We Own the Night
Starring: Joaquin Phoenix, Mark Wahlberg, Eva Mendes, Robert Duvall
Director: James Gray
The film: The selection of We Own the Night as a competition entry remains one of the major mysteries of last year's Cannes Film Festival. After all, it was just a few months after Martin Scorsese's The Departed had taken the Academy Awards by storm, and one would expect audiences for police thrillers with family feuds and double dealings to have reached saturation point.
Unsurprisingly, James Gray's film was probably the least talked-about work to have emerged from the Croisette. Call it bad timing: Gray worked on his film longer than Scorsese did (the 38-year-old New Yorker's last effort, The Yards, was released in 2000) and We Own the Night isn't bad, either. It elicited a more consistent round of performances from its cast than The Departed, and is a more subtle, stylish film. Its characters are nuanced and believable, even if the plot is less so.

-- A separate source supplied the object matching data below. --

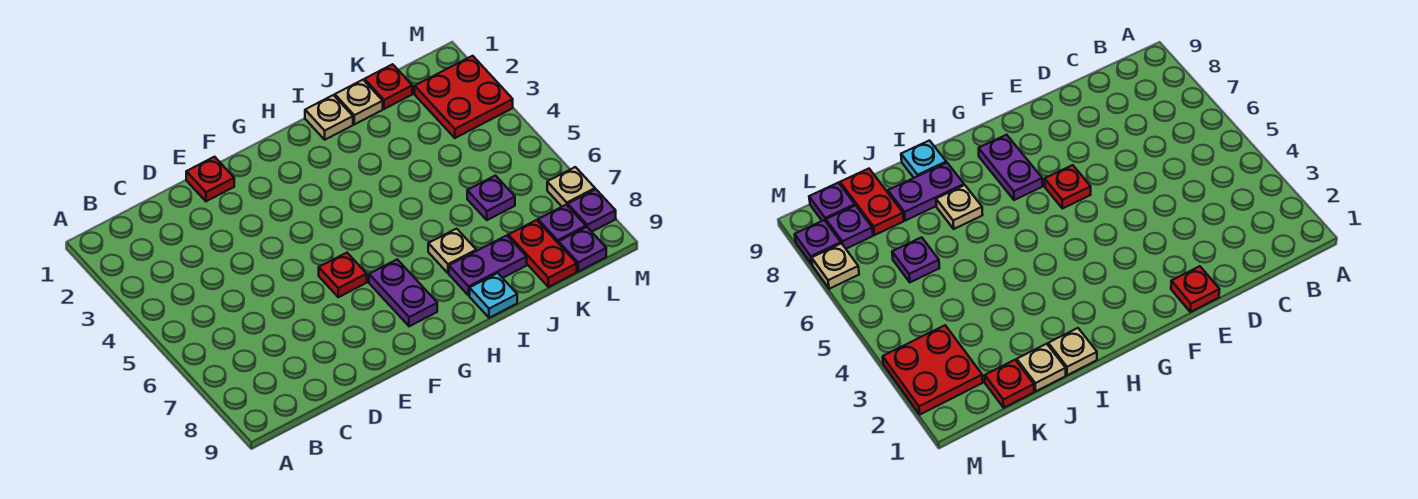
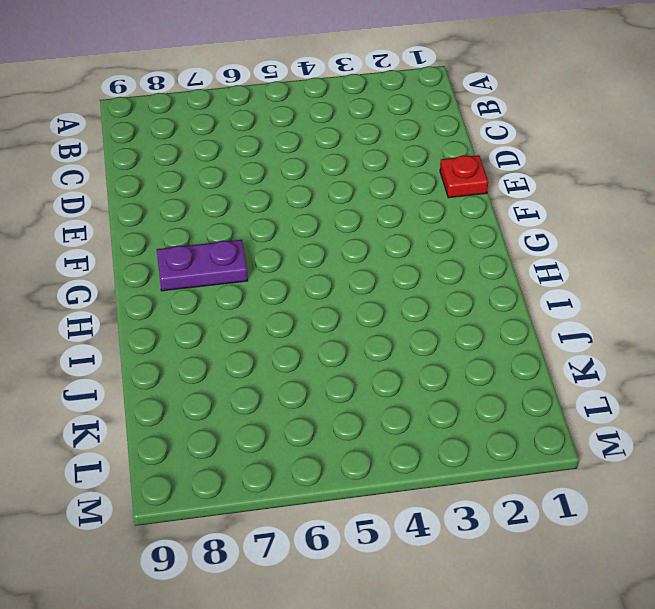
none -> red plate F6 level 1
none -> tan plate I1 level 1
none -> tan plate I7 level 1

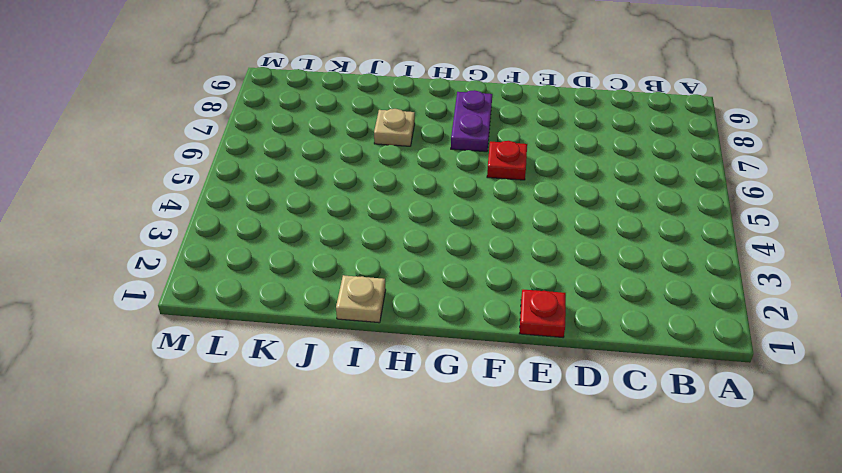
none -> purple plate I8:J8 level 1
none -> cyan plate I9 level 1
none -> tan plate J1 level 1

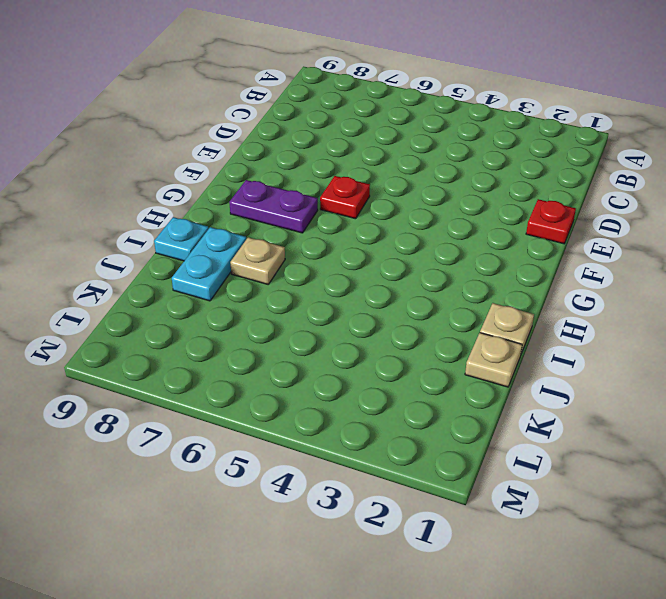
cyan plate I8:J8 level 1 -> purple plate I8:J8 level 1
none -> red plate K1 level 1
none -> purple plate K6 level 1
none -> red plate K8:K9 level 1

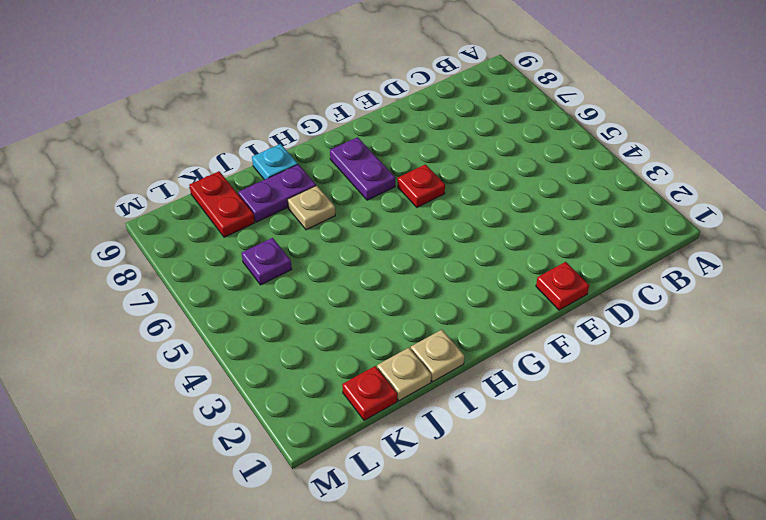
none -> red plate L2:M3 level 1
none -> purple plate L8 level 1
none -> purple plate L9 level 1

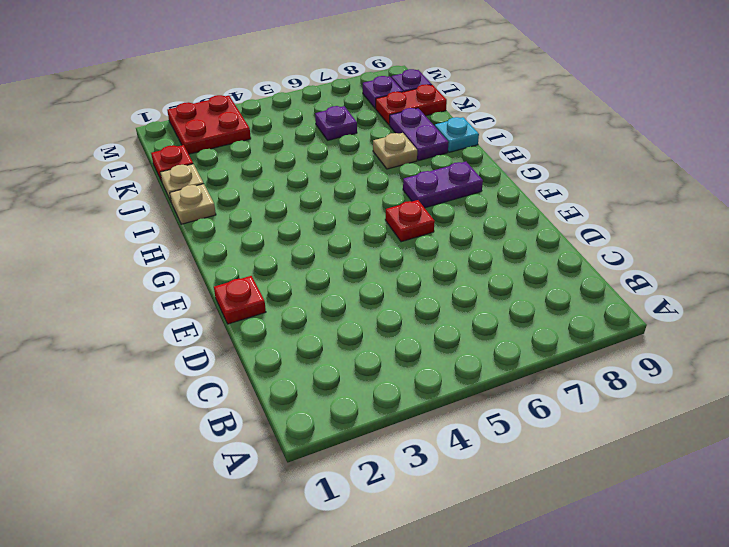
none -> tan plate M7 level 1
none -> purple plate M8 level 1

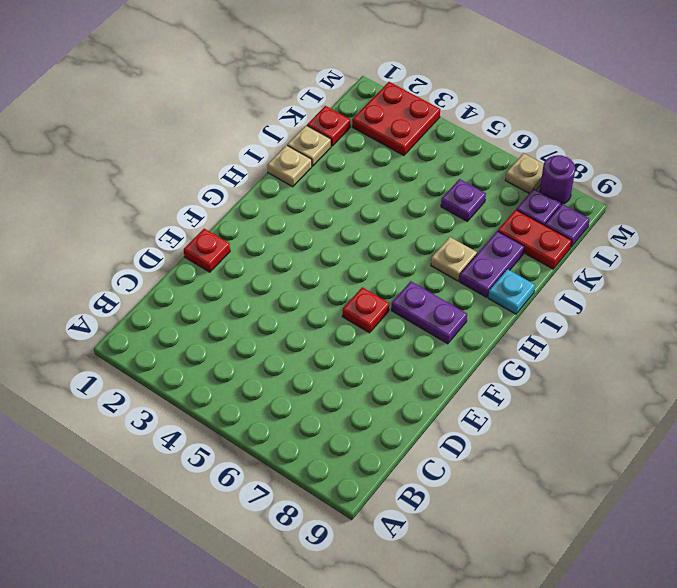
purple round brick M8 level 1 -> purple plate M8 level 1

Set in New York in 1988, when the pre-Giuliani Big Apple was at its lawless nadir, the story is an unflinching look at honorable cops trying to close in on a murderous clan of Russian drug-traffickers. On the side of the law is deputy police chief Burt Gruzinsky (Robert Duvall) and his eldest son Joe (Mark Wahlberg), a rising star in the NYPD and its newly-appointed head narc; on the other is Vadim (Alex Veadov), a brutal thug trying to bring in one of the biggest shipments of hard drugs the city has ever seen.